Can a tiny lump of metal be in two places at the same time? According to a team of physicists at the University of Vienna, the answer is a definite yes. In a groundbreaking experiment, they have shown that even a relatively massive nanoparticle, made of thousands of atoms, still follows the bizarre rules of quantum mechanics.
In the quantum world, things can behave as both a particle and a wave. We’ve seen this with tiny things like electrons and atoms, but we don’t see it in our everyday lives. A baseball, for example, is always in one place at one time. This experiment pushes the boundary between the quantum and classical worlds further than ever before.
The scientists created a “Schrödinger’s metal lump” out of a cluster of up to 10,000 sodium atoms. This particle is larger than most proteins and comparable in size to the transistors on a modern computer chip. They then sent this particle through a series of laser beams that acted like a diffraction grating.
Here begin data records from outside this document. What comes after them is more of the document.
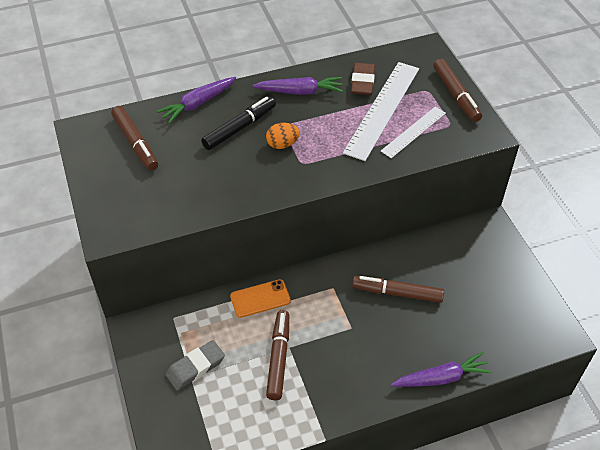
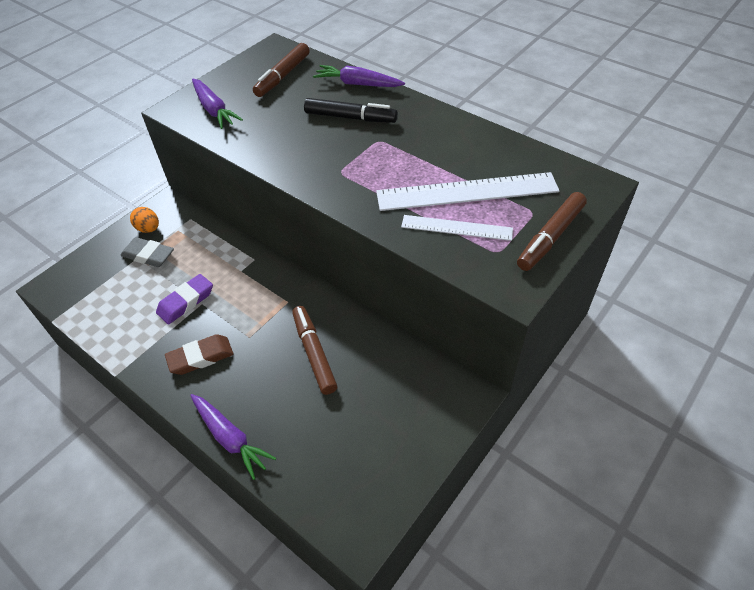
camera: 60 degrees right, 0 degrees up
(260, 298) = (242, 259): orange phone -> none
(278, 358) = (186, 302): brown marker -> purple eraser
(282, 144) = (353, 150): orange egg -> orange egg (148, 229)
(300, 91) = (434, 130): purple carrot -> purple carrot (214, 110)
(362, 82) = (492, 162): brown eraser -> brown eraser (201, 357)

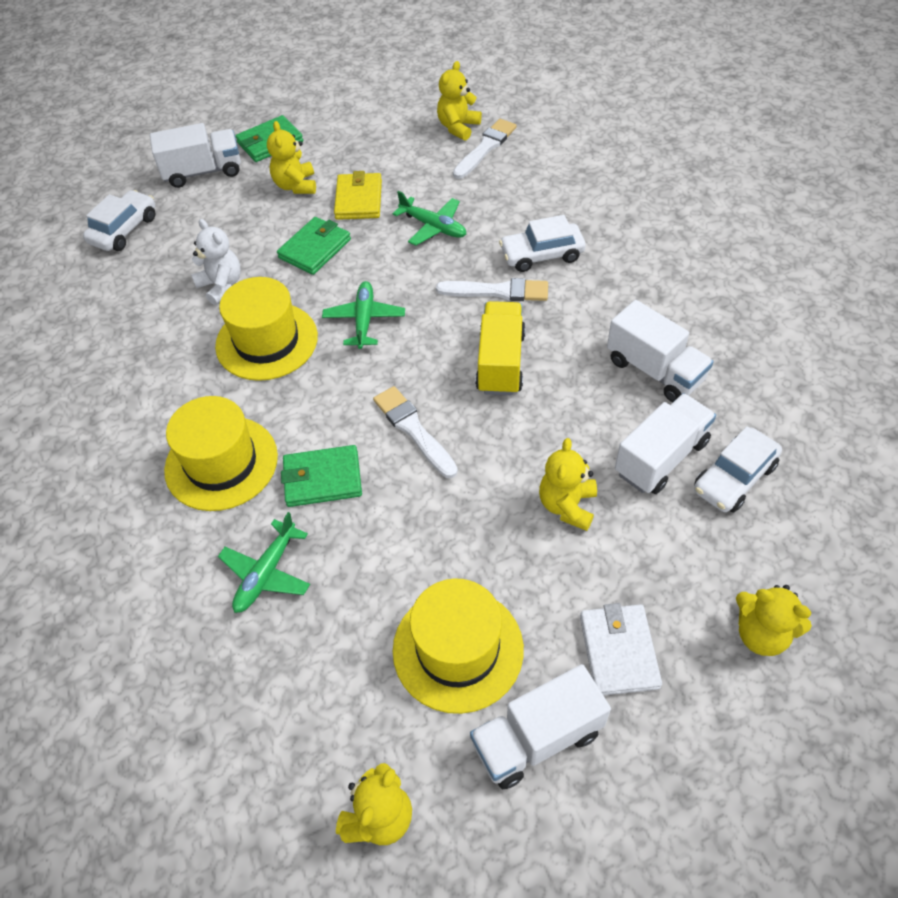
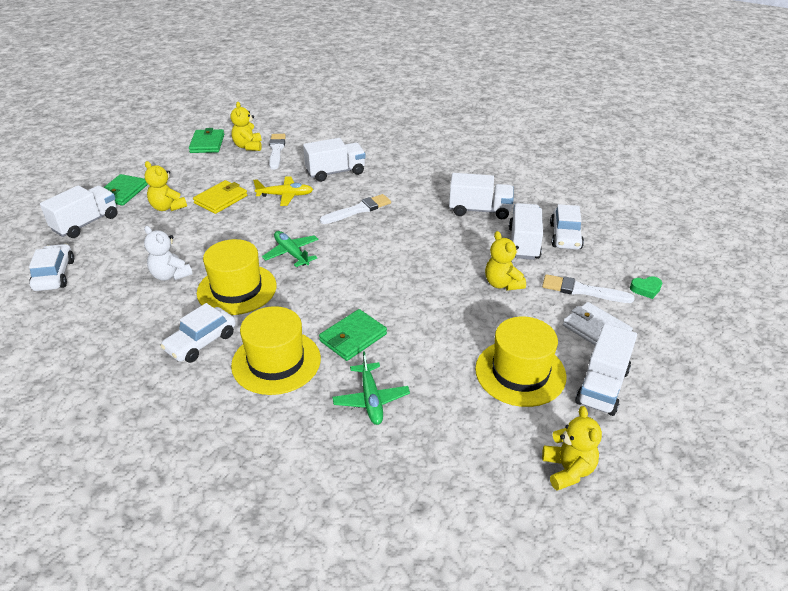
camera: 40 degrees left, 15 degrees down
(221, 286) = (170, 275): white teddy bear -> white teddy bear turned 150 degrees counterclockwise
(315, 249) = (218, 232): green wallet -> green wallet (207, 143)
(358, 200) = (221, 199): yellow wallet -> yellow wallet turned 75 degrees clockwise
(413, 430) = (381, 290): white brush -> white brush (582, 290)
(433, 227) = (285, 195): green plane -> yellow plane
(500, 362) = (396, 240): yellow truck -> none
(525, 216) = (335, 172): none -> white truck
(541, 255) = (364, 185): white car -> white car (201, 342)
(761, 634) = (646, 289): yellow teddy bear -> green heart

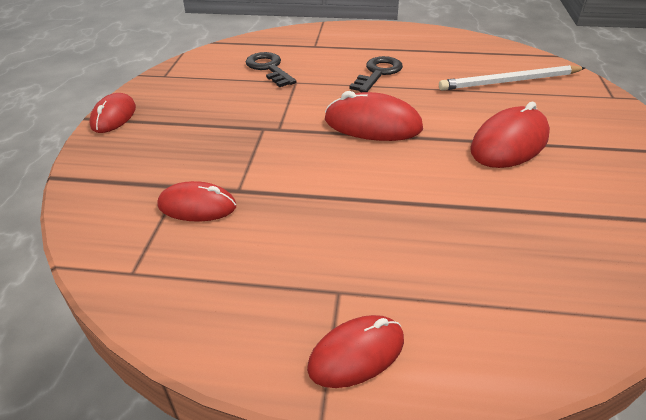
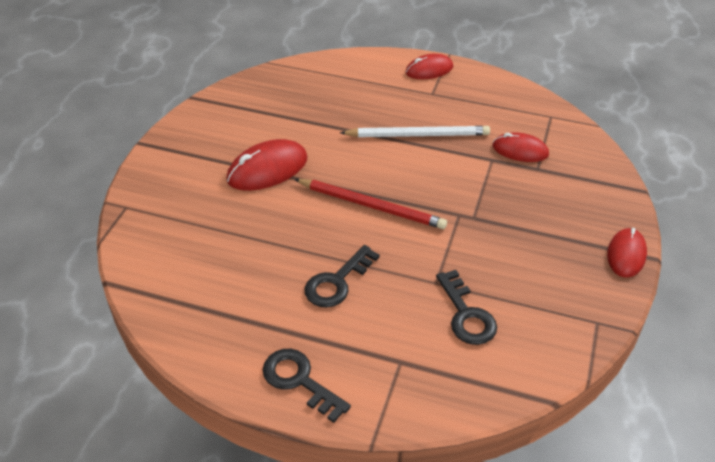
camera: 170 degrees left, 5 degrees up
(372, 124) = (371, 206): red mouse -> red pencil
(378, 33) = (299, 381): none -> black key
(509, 81) = (204, 243): white pencil -> white pencil (418, 135)

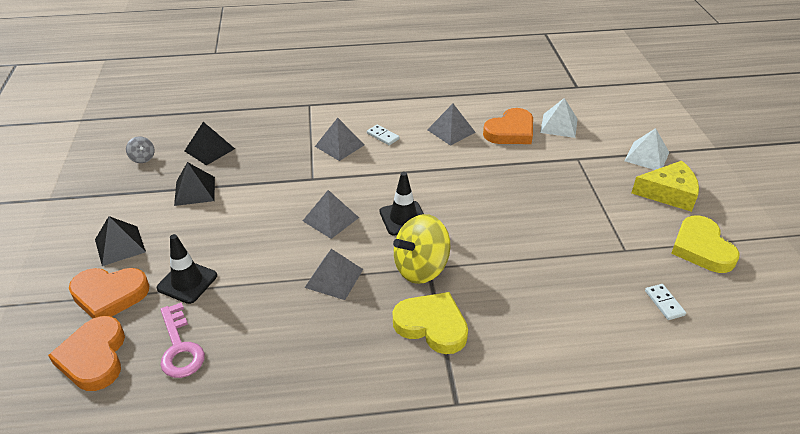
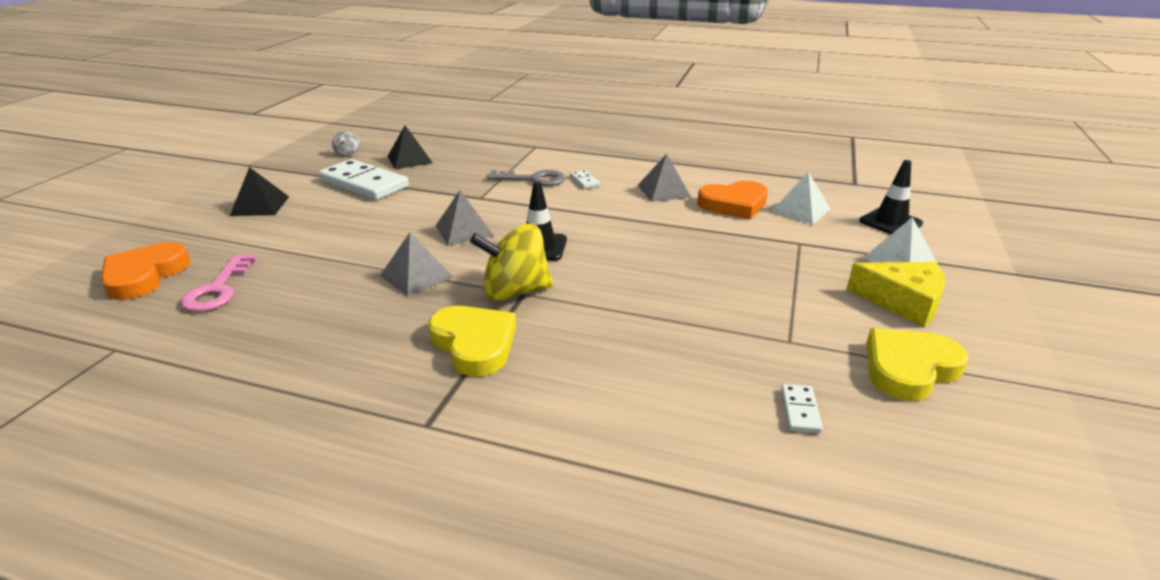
camera: 25 degrees right, 10 degrees down
(109, 295) = (210, 236): orange heart -> none
(187, 282) = (282, 244): black traffic cone -> black traffic cone (890, 222)
(194, 191) = (364, 183): black pyramid -> white domino
(339, 145) = (533, 179): grey pyramid -> grey key
(701, 248) = (909, 368): yellow heart -> yellow heart turned 45 degrees clockwise

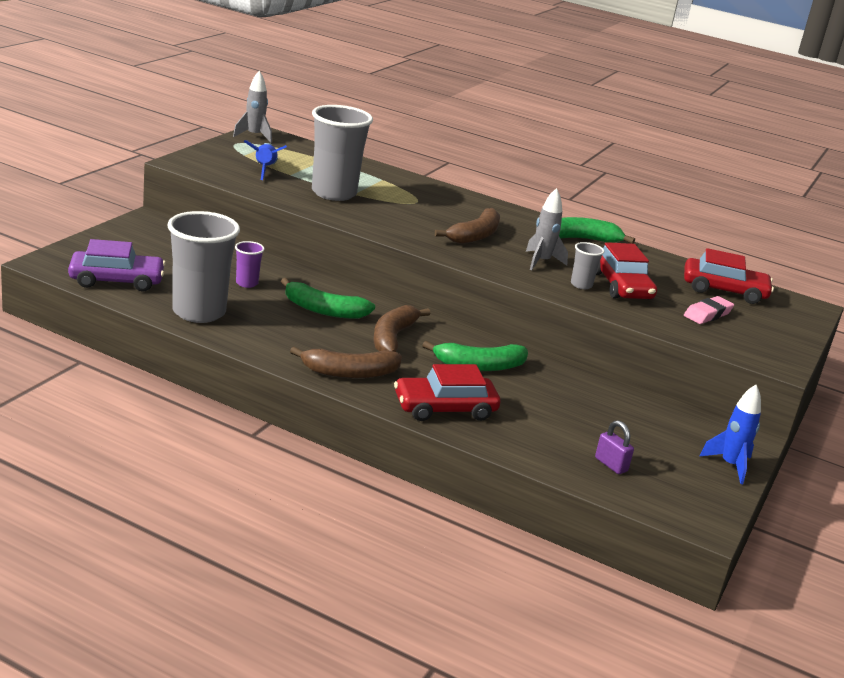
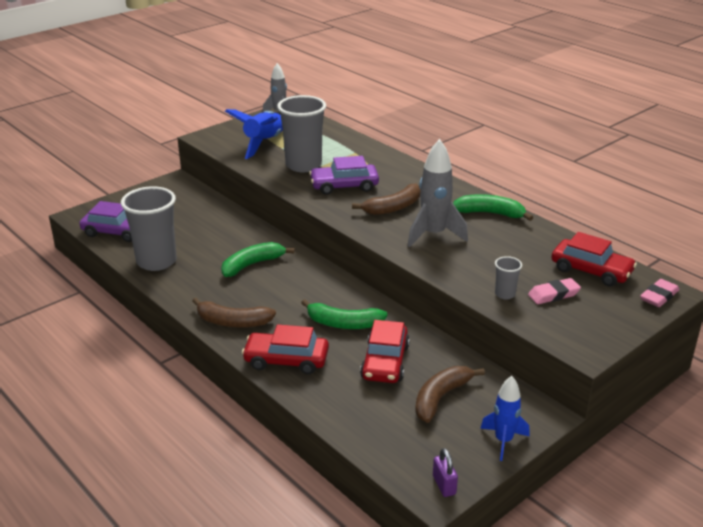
camera: 25 degrees right, 5 degrees up
(247, 283) = (210, 238): purple cup -> none
(265, 169) = (264, 143): blue rocket -> blue rocket, size x1.56
(323, 310) = (252, 265): green banana -> green banana turned 105 degrees clockwise
(393, 338) = (290, 293): brown banana -> brown banana (441, 398)
(400, 214) = (344, 186): none -> purple car
(541, 262) = (433, 235): grey rocket -> grey rocket, size x1.56
(581, 285) = (453, 259): grey cup -> grey cup (505, 294)
(611, 464) = (391, 427): purple padlock -> purple padlock (444, 485)
(621, 286) = (491, 262): red car -> red car (385, 362)
(803, 311) = (659, 296): none -> pink eraser

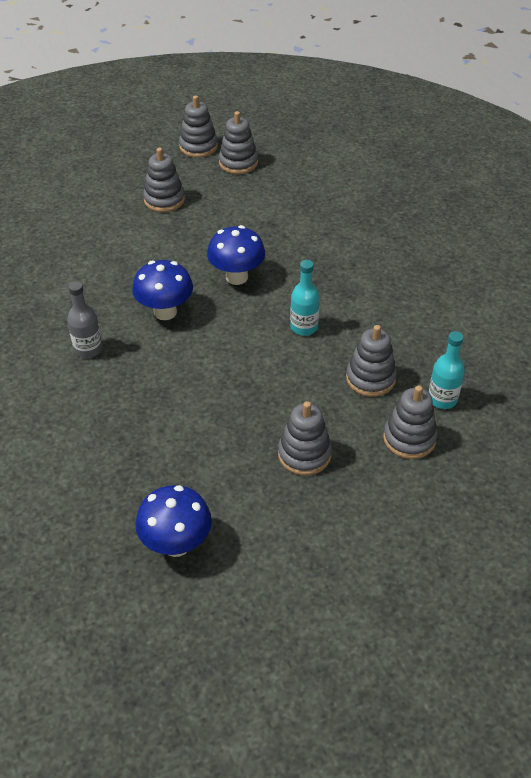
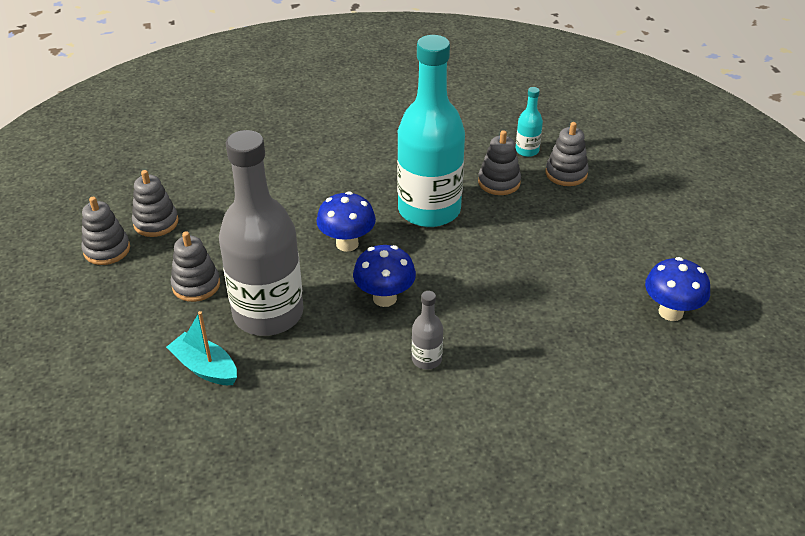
camera: 80 degrees left, 5 degrees down
(71, 223) = (205, 368): none -> turquoise boat
(135, 245) = (268, 314): none -> grey bottle
(304, 327) = (429, 210): turquoise bottle -> turquoise bottle, size x2.45
(304, 454) = (578, 229): grey stacking toy -> none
The result? The nanoparticle created an interference pattern, just like a wave of light would. This shows that, while in flight, the particle’s location was not fixed. It was in a “superposition” of all the possible paths it could have taken. As one of the lead authors put it, “every piece of metal is here and not here.”
This is one of the most rigorous tests of quantum mechanics on a macroscopic scale ever conducted. The “macroscopicity” of the experiment, a measure of how well it rules out any deviations from quantum theory, is an order of magnitude higher than any other experiment to date.
The experiment is a major step in helping us understand why the world we see every day seems so different from the strange and wonderful world of quantum physics.